WORK INSTRUCTION: Write out the lines below once more, exactly as they appear. Do not include pictures.

···

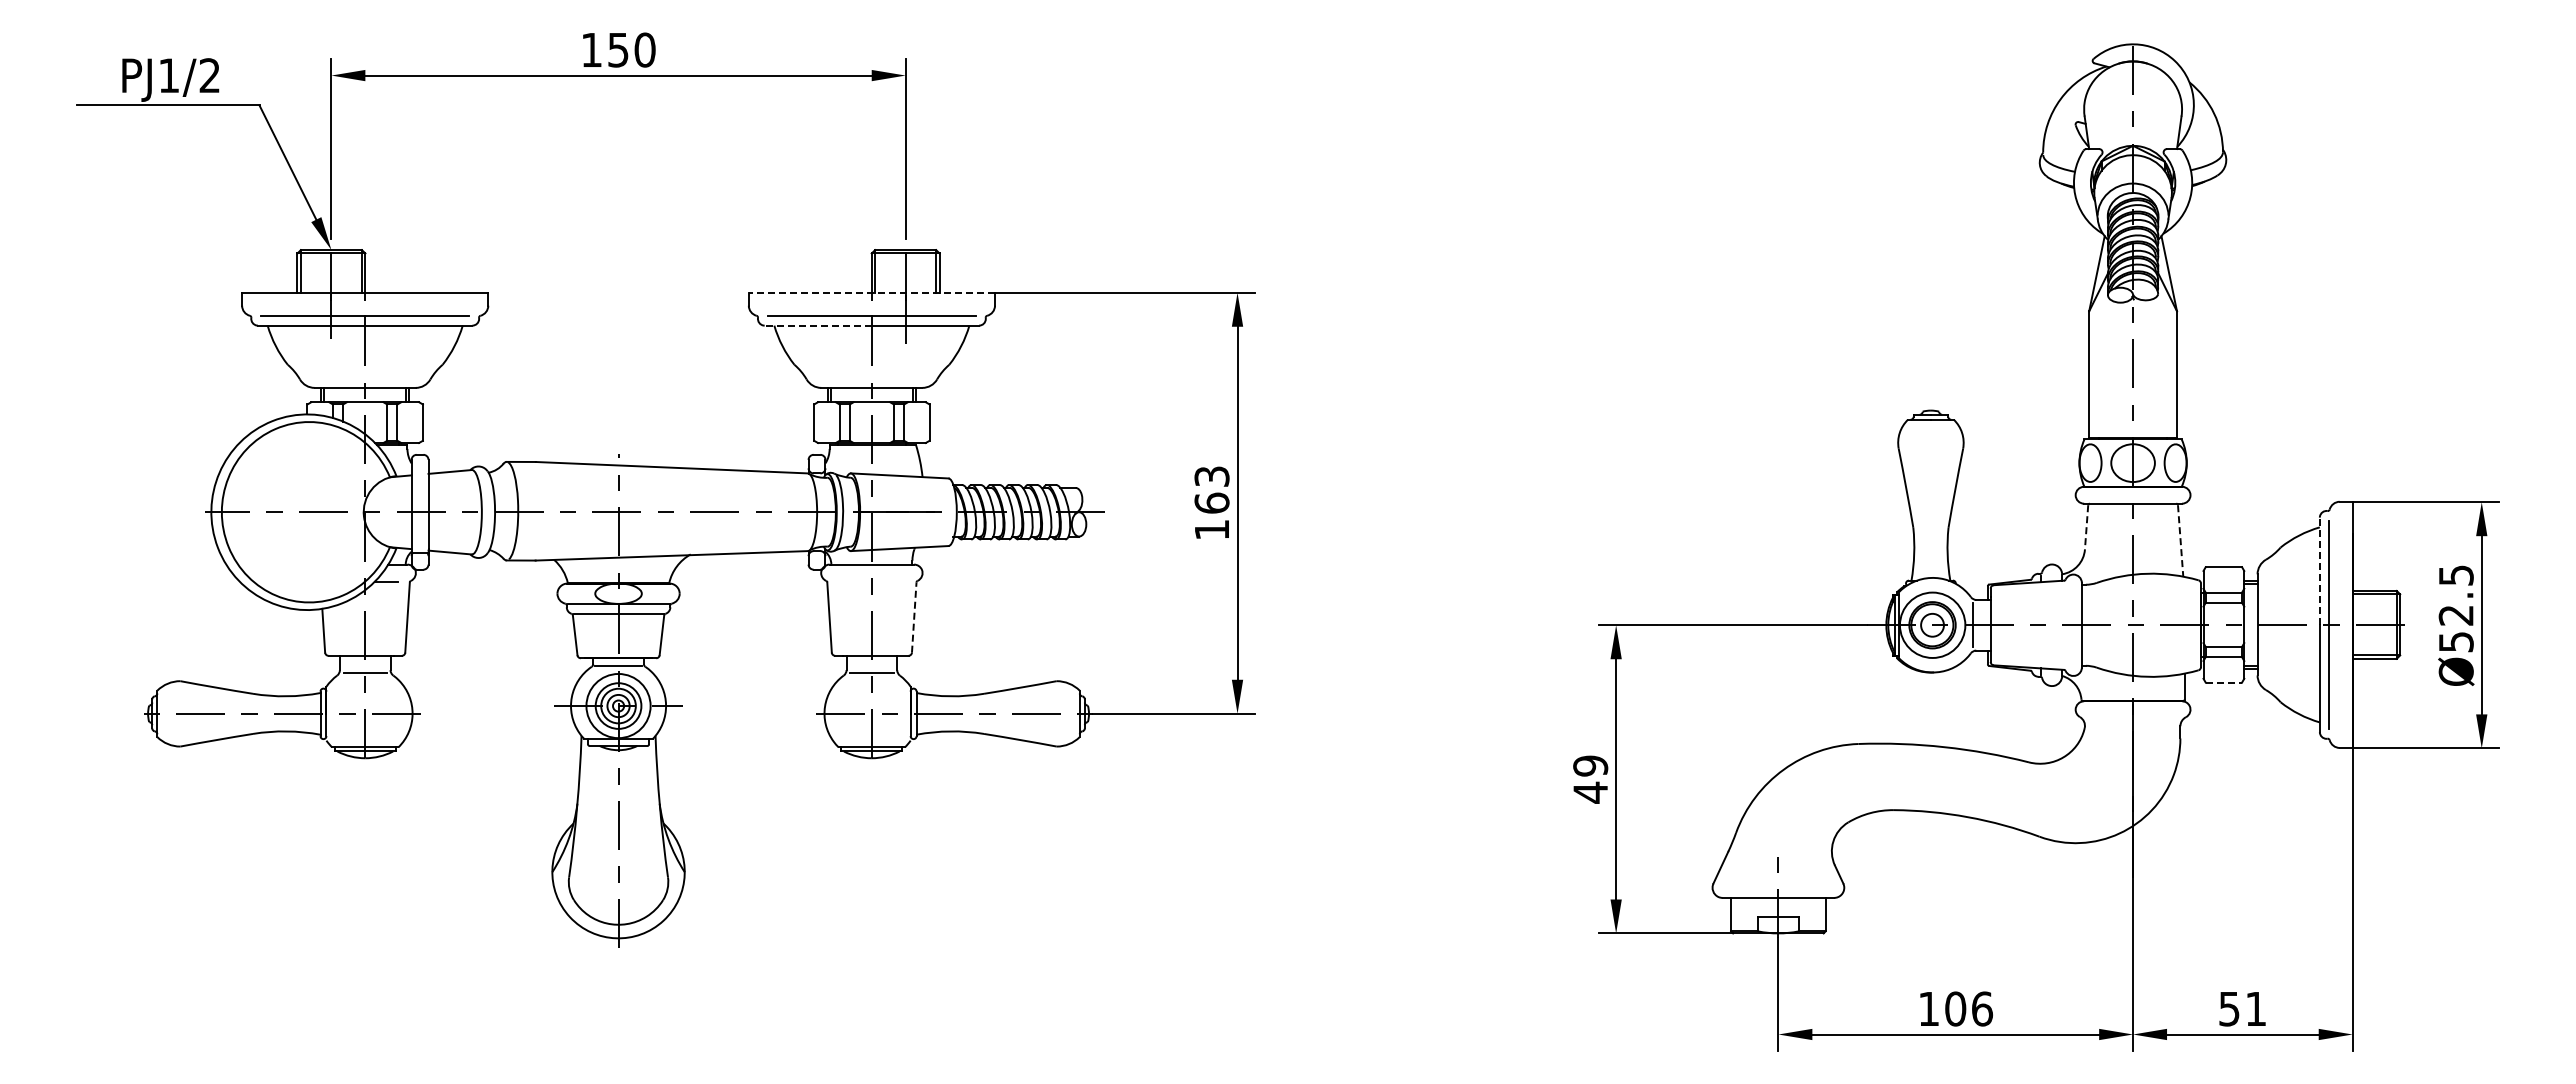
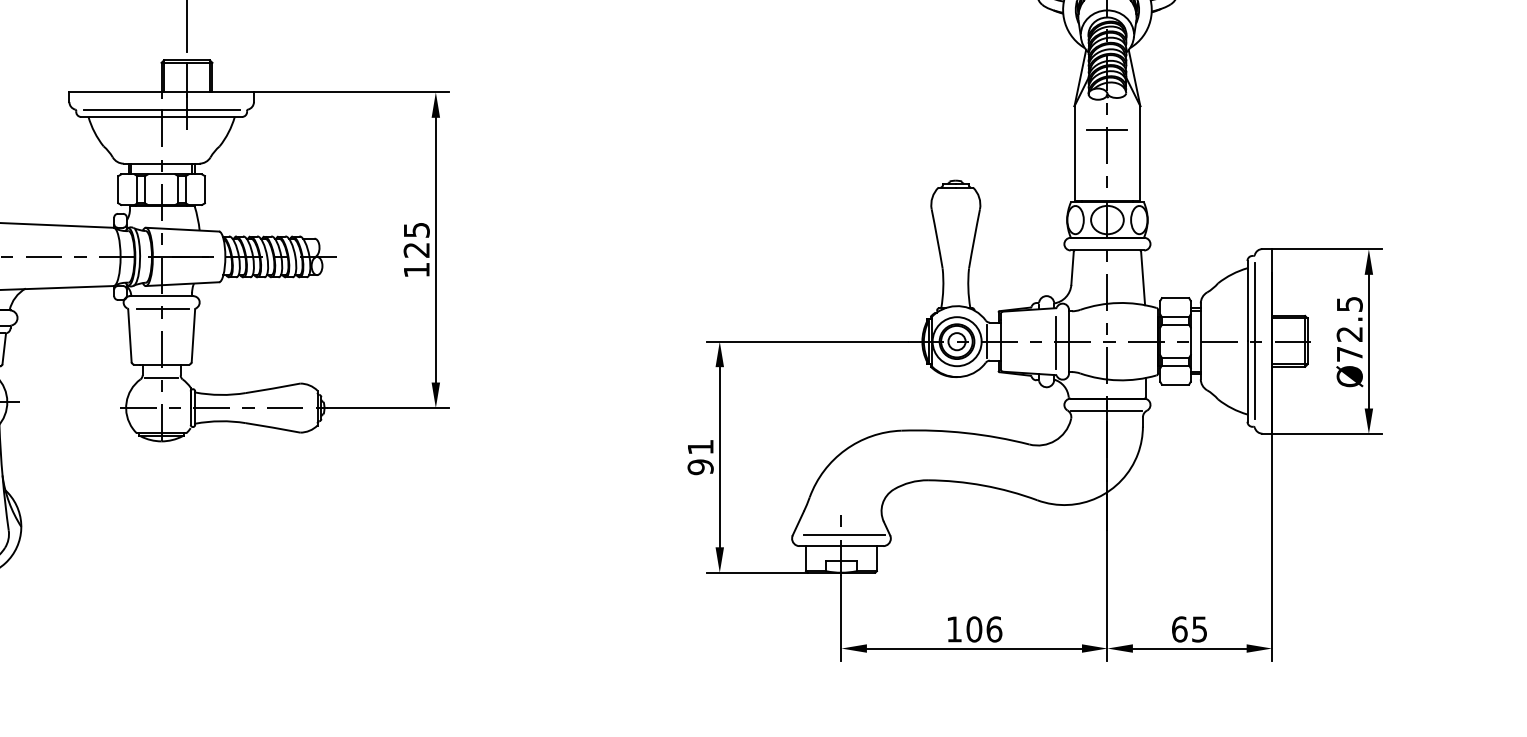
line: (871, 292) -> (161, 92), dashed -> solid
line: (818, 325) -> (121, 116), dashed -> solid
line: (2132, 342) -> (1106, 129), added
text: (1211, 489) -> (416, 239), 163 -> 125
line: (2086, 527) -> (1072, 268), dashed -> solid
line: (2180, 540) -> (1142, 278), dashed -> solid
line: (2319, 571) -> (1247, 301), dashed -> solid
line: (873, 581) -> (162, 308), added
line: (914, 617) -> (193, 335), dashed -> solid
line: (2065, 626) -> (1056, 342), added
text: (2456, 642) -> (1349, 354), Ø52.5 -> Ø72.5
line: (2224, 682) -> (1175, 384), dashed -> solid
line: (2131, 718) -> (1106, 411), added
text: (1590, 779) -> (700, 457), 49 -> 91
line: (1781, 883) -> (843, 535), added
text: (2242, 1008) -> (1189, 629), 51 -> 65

···

ANSWER TO THIS PROBLEM:
line: (871, 292) -> (161, 92), dashed -> solid
line: (818, 325) -> (121, 116), dashed -> solid
line: (2132, 342) -> (1106, 129), added
text: (1211, 489) -> (416, 239), 163 -> 125
line: (2086, 527) -> (1072, 268), dashed -> solid
line: (2180, 540) -> (1142, 278), dashed -> solid
line: (2319, 571) -> (1247, 301), dashed -> solid
line: (873, 581) -> (162, 308), added
line: (914, 617) -> (193, 335), dashed -> solid
line: (2065, 626) -> (1056, 342), added
text: (2456, 642) -> (1349, 354), Ø52.5 -> Ø72.5
line: (2224, 682) -> (1175, 384), dashed -> solid
line: (2131, 718) -> (1106, 411), added
text: (1590, 779) -> (700, 457), 49 -> 91
line: (1781, 883) -> (843, 535), added
text: (2242, 1008) -> (1189, 629), 51 -> 65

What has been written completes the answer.